DEREK: If you really want to be a musician, go to a music college. If you’re leaning towards jazz, go to Berklee. If it’s classical, go to Julliard. Immerse yourself into it, study hard, and give it your all. Cut out everything else from your life, like friends and girlfriends. That’ll be there for you afterwards. Focus on learning the craft and accumulate as many tools as possible at an early age. Once you’re out in the real world and out of the scholastic environment, it’s hard to keep up a study regimen.

Dave: Was it a total “culture shock” for you, growing up on the beach in sunny Southern California, only to attend a school in the climate-challenged and fast-paced Northeast?

DEREK: I hated it. I had never felt the cold or seen snow before. But I loved the musical environment inside the walls of Berklee. Outside the school or dormitory was definitely not my scene.

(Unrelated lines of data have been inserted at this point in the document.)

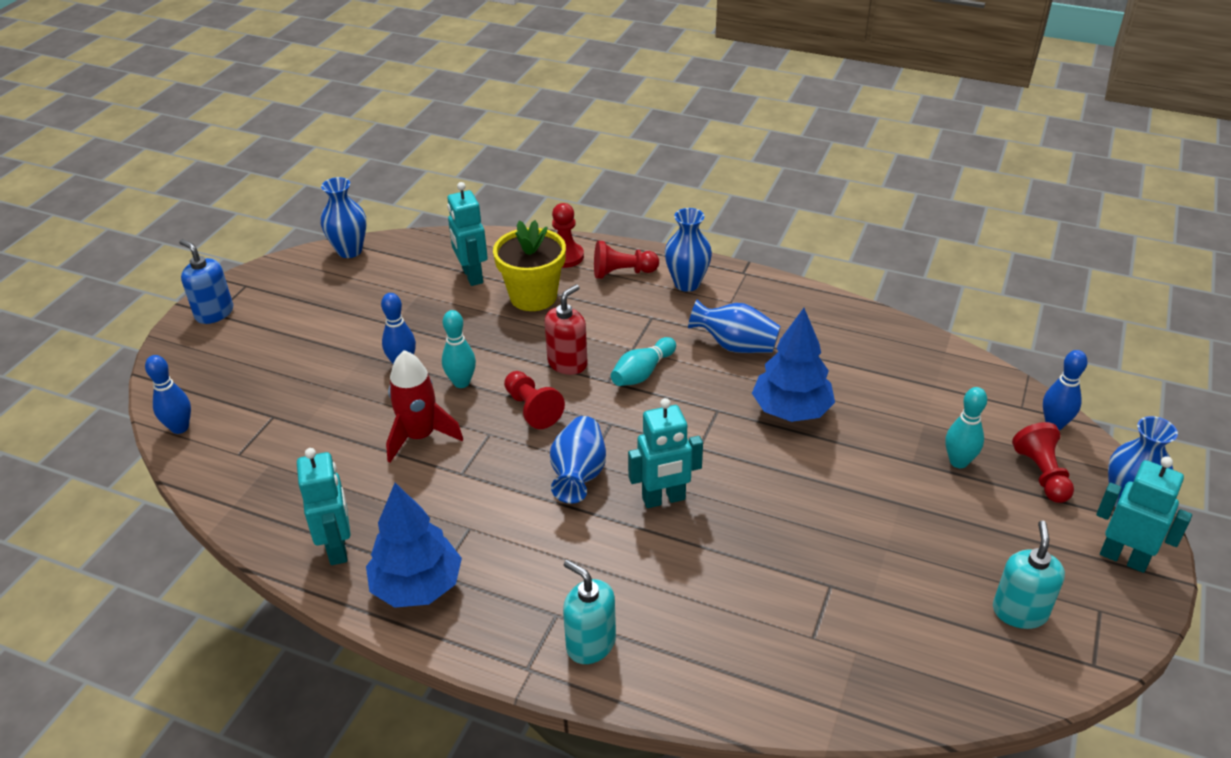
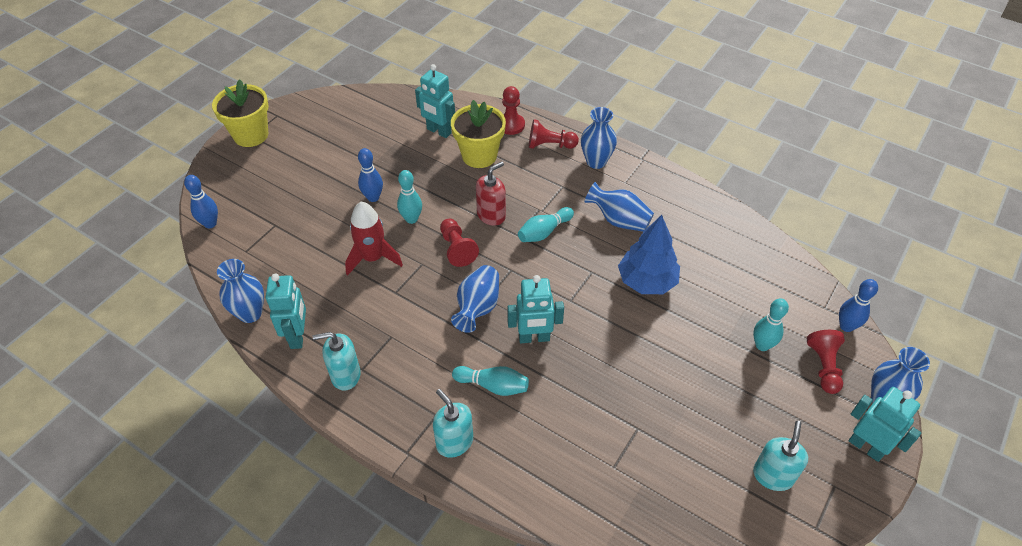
camera: 10 degrees right, 10 degrees up
(214, 313) = (251, 135): blue soap dispenser -> yellow flower pot
(349, 251) = (355, 97): blue vase -> blue vase (250, 313)
(417, 586) = (345, 375): blue tree -> turquoise soap dispenser
(472, 276) = (438, 131): turquoise robot -> turquoise robot turned 45 degrees counterclockwise
(624, 565) = (493, 385): none -> turquoise bowling pin

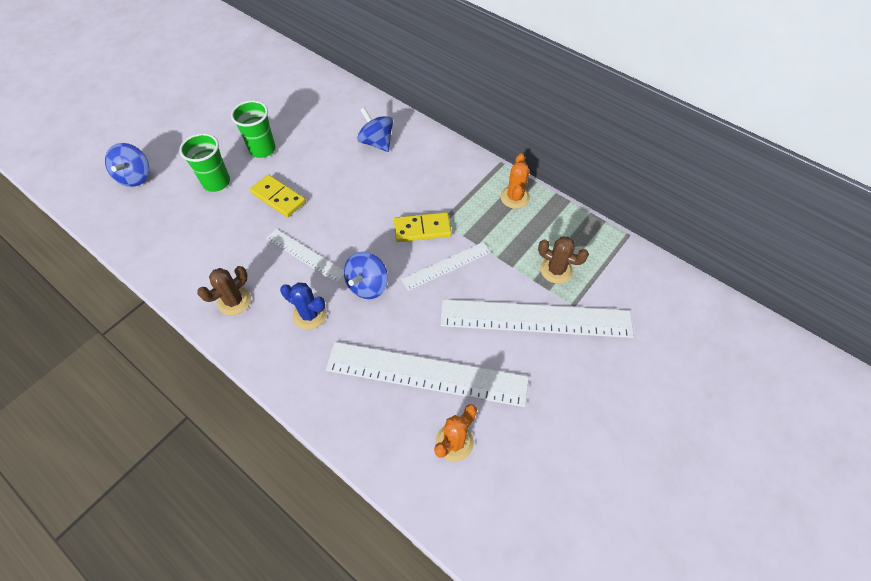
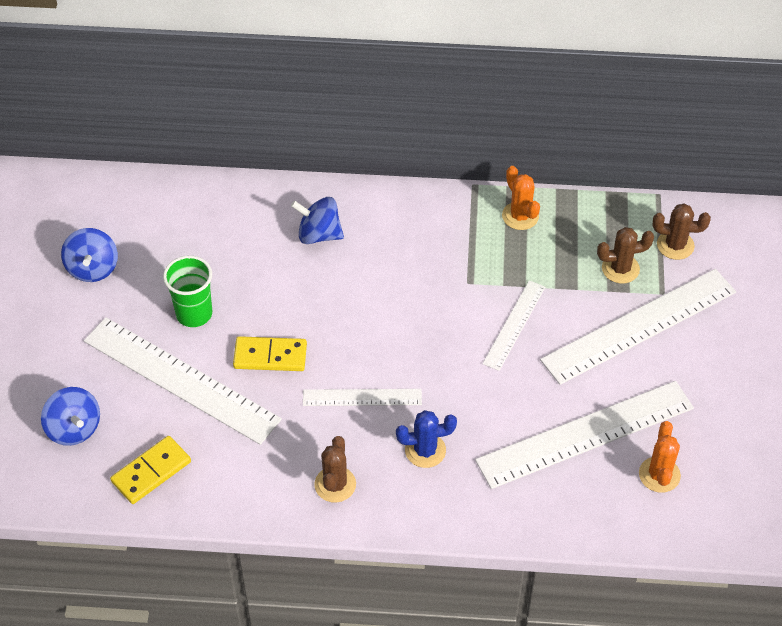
camera: 35 degrees left, 5 degrees down
(216, 182) = (180, 380): green cup -> white ruler
(368, 285) = (455, 389): blue spinning top -> blue spinning top (93, 268)
(422, 229) = (456, 301): yellow domino -> yellow domino (151, 471)
(612, 276) = (675, 245): none -> brown cactus

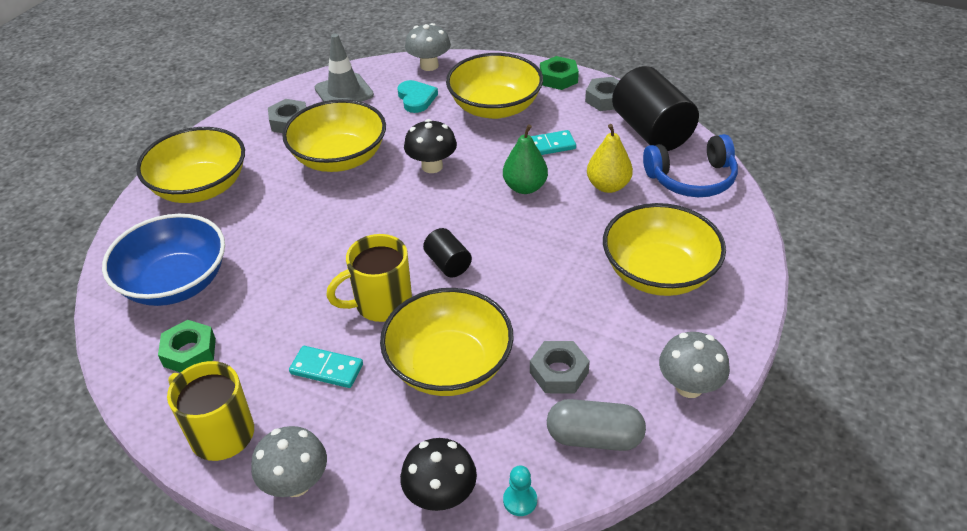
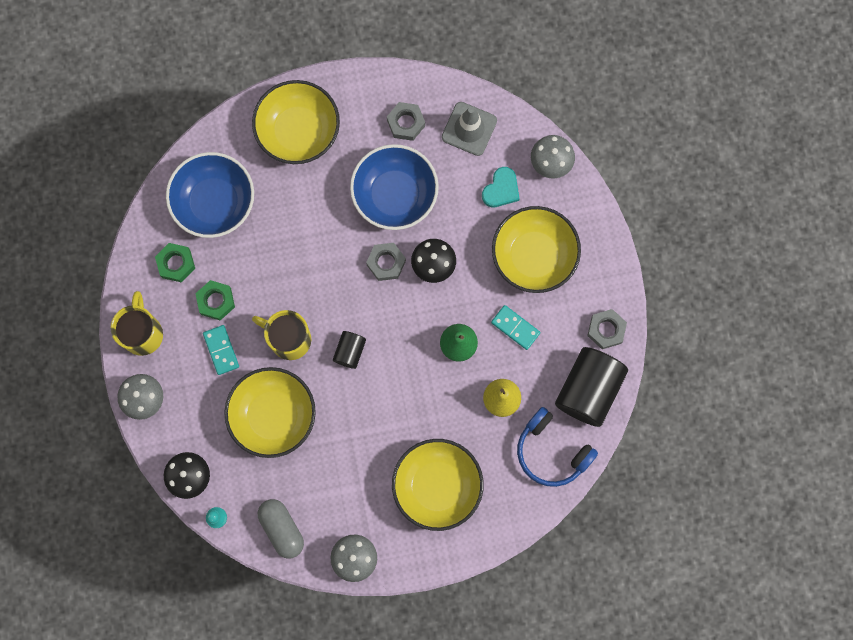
camera: 50 degrees right, 35 degrees up
(339, 158) = (395, 195): yellow bowl -> blue bowl
(558, 78) = (608, 275): green nut -> green nut (216, 301)
(559, 372) = (312, 480): grey nut -> grey nut (386, 263)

Dave: Since Berklee, how have you evolved as a keyboard player and songwriter and how has keyboard technology changed over that same time period?

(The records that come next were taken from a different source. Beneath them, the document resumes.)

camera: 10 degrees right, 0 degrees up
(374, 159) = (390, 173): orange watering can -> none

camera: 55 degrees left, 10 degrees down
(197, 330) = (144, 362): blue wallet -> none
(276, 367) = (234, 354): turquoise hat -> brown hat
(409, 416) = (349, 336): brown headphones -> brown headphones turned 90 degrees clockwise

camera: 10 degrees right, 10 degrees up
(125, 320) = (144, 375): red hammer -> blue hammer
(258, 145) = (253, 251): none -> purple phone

DEREK: I’ve matured as a keyboard player, and I’ve learned something from somebody on every instrument. All musicians have something great that they do. I try to steal from each and everyone of them and throw it into my style. Keyboard technology has changed immensely. That’s great and the synth companies have really kept on top of it. Their designers and programmers are really keeping the technology ballgame rolling.

Dave: Let’s chat about some of your previous bands and tours for a moment. Not too many guys can say that they played with somebody who played with Jimi Hendrix. Talk about the Band of Gypsies drummer Buddy Miles and the tour you did with him.

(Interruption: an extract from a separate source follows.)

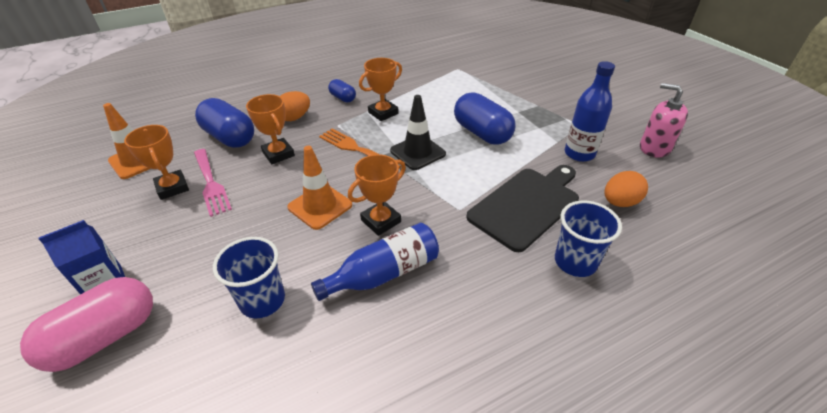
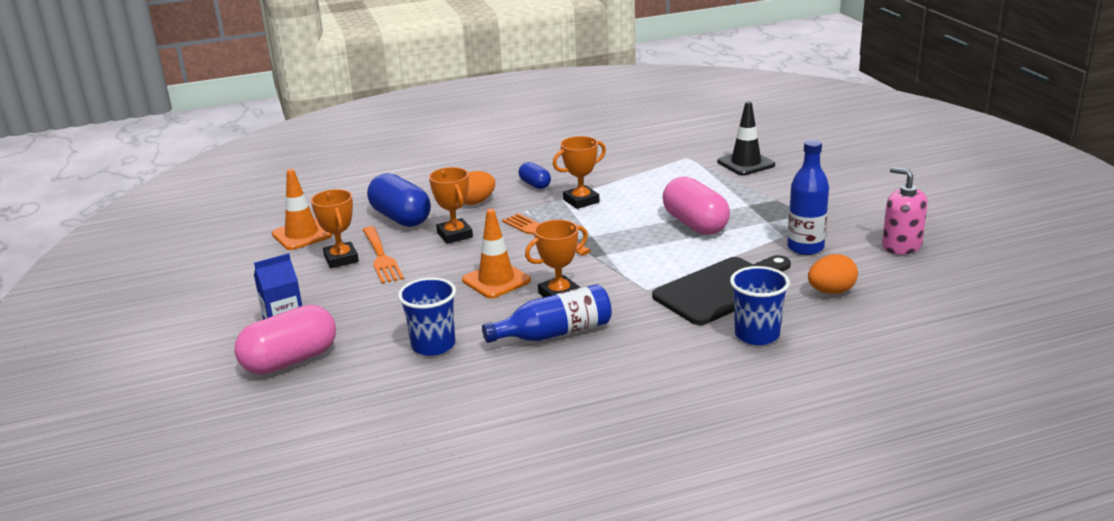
camera: 10 degrees right, 15 degrees down
(210, 183) = (381, 257): pink fork -> orange fork
(417, 152) = (613, 239): black traffic cone -> black traffic cone (746, 163)
(482, 133) = (695, 224): blue capsule -> pink capsule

DEREK: That was the first time I went out on a tour, and it was an incredible experience, Buddy has so much soul as a singer and so much groove as a drummer. He gave me confidence in my musicianship, and I felt connected to rock royalty. He told Jimi Hendrix and John Lennon stories all of the time. I felt the same way playing with Alice Cooper because he’s such a rock legend. I was exposed to some heavyweights at a very early stage in my career and that was so valuable.

Dave: You did two tours with Alice Cooper, with a different set of band mates on each tour. You shared the stage and tour bus with drummers Eric Singer and Jonathan Mover, guitarist Vinnie Moore, and your old Berklee chum, guitarist Al Pitrelli. The onstage theatrics at an Alice Cooper show are legendary. Yet, for the sake of this interview, let’s have a little bit of fun and make a hypothetical change. If Alice used a real guillotine, and you were the executioner, and you had to behead someone other than Alice, which band mate would you have put on the chopping block? Why?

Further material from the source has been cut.